*What to produce*. Please produce an exact transcription of the lines from the one containing "line: (113, 281)" through the last line of the entries, leaving out every picture.

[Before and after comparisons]
....................

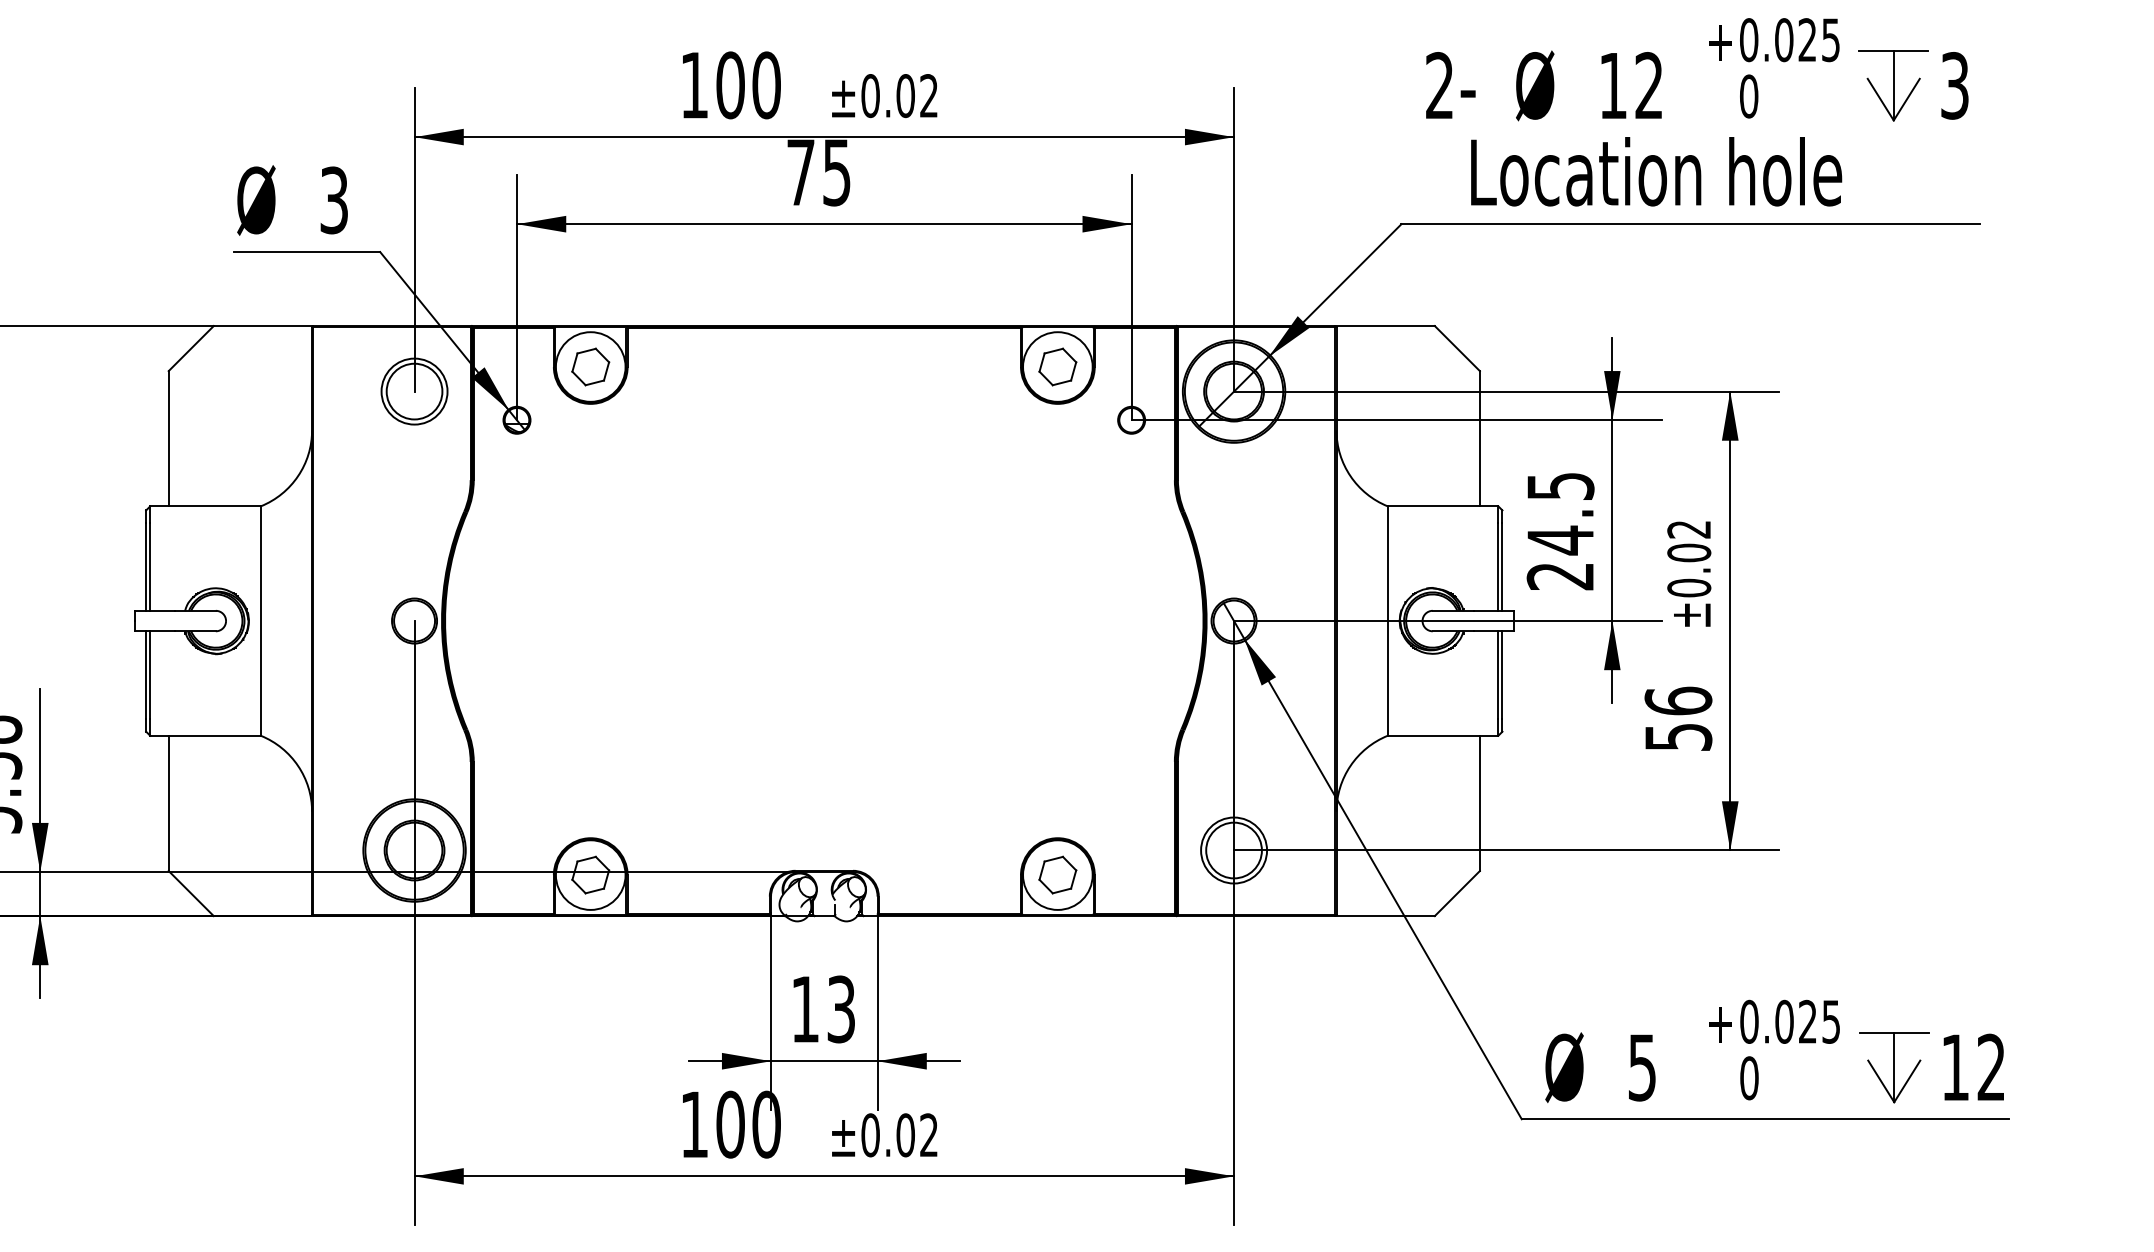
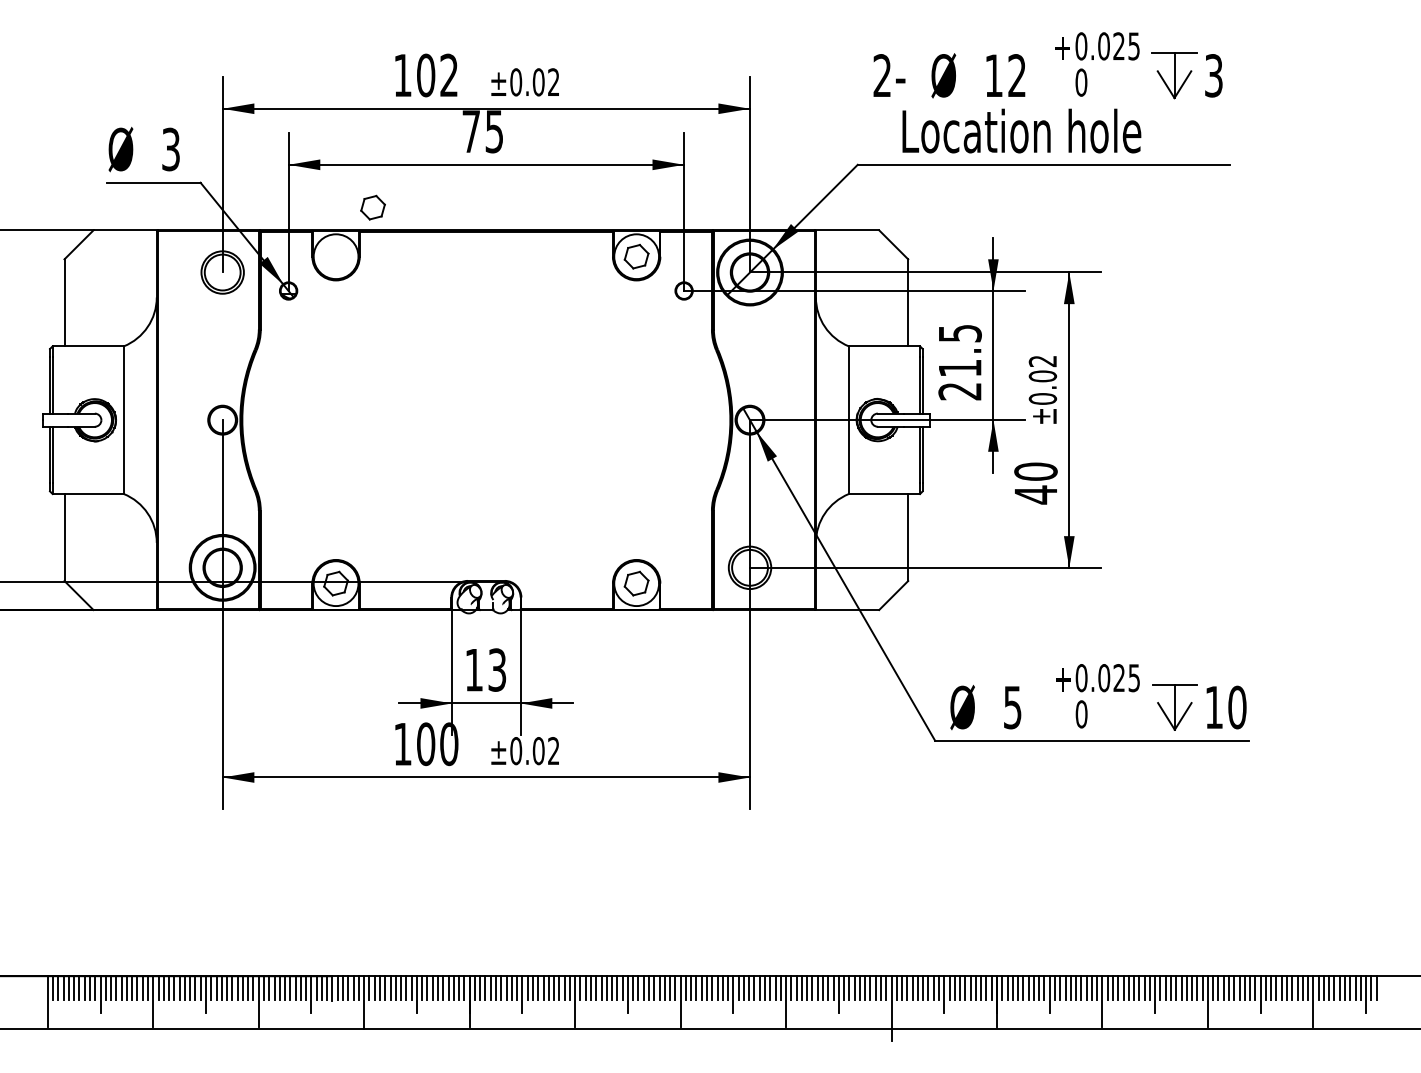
text: (767, 85) -> (449, 75), 100 -> 102
part: (589, 366) -> (372, 207), moved
text: (1561, 540) -> (960, 368), 24.5 -> 21.5
text: (1677, 719) -> (1035, 483), 56 -> 40
text: (1991, 1067) -> (1237, 707), 12 -> 10

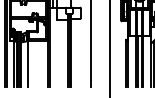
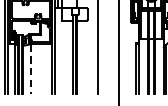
line: (28, 64) -> (30, 69), solid -> dashed

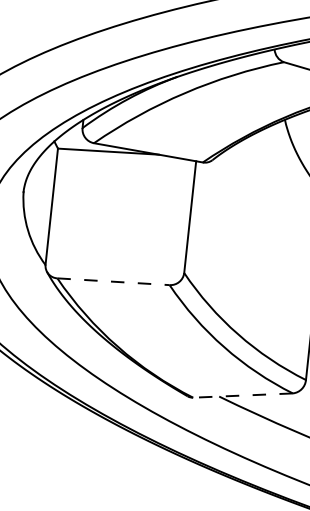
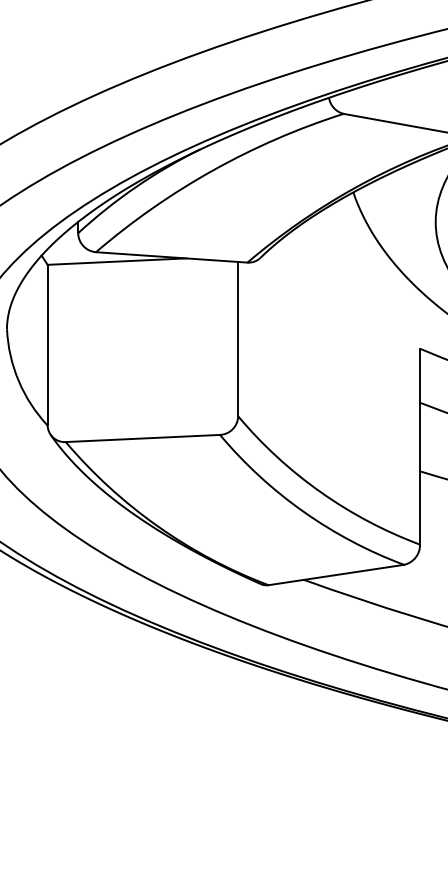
line: (113, 281) -> (143, 438), dashed -> solid
line: (243, 395) -> (336, 575), dashed -> solid

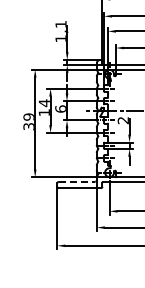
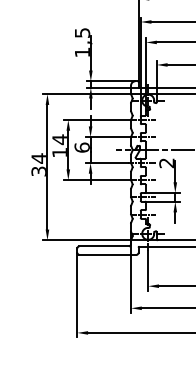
text: (60, 24) -> (81, 33), 1,1 -> 1,5
text: (28, 117) -> (38, 159), 39 -> 34
line: (77, 181) -> (104, 245), dashed -> solid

....................

*Exercise result*.
line: (113, 281) -> (143, 438), dashed -> solid
line: (243, 395) -> (336, 575), dashed -> solid

text: (60, 24) -> (81, 33), 1,1 -> 1,5
text: (28, 117) -> (38, 159), 39 -> 34
line: (77, 181) -> (104, 245), dashed -> solid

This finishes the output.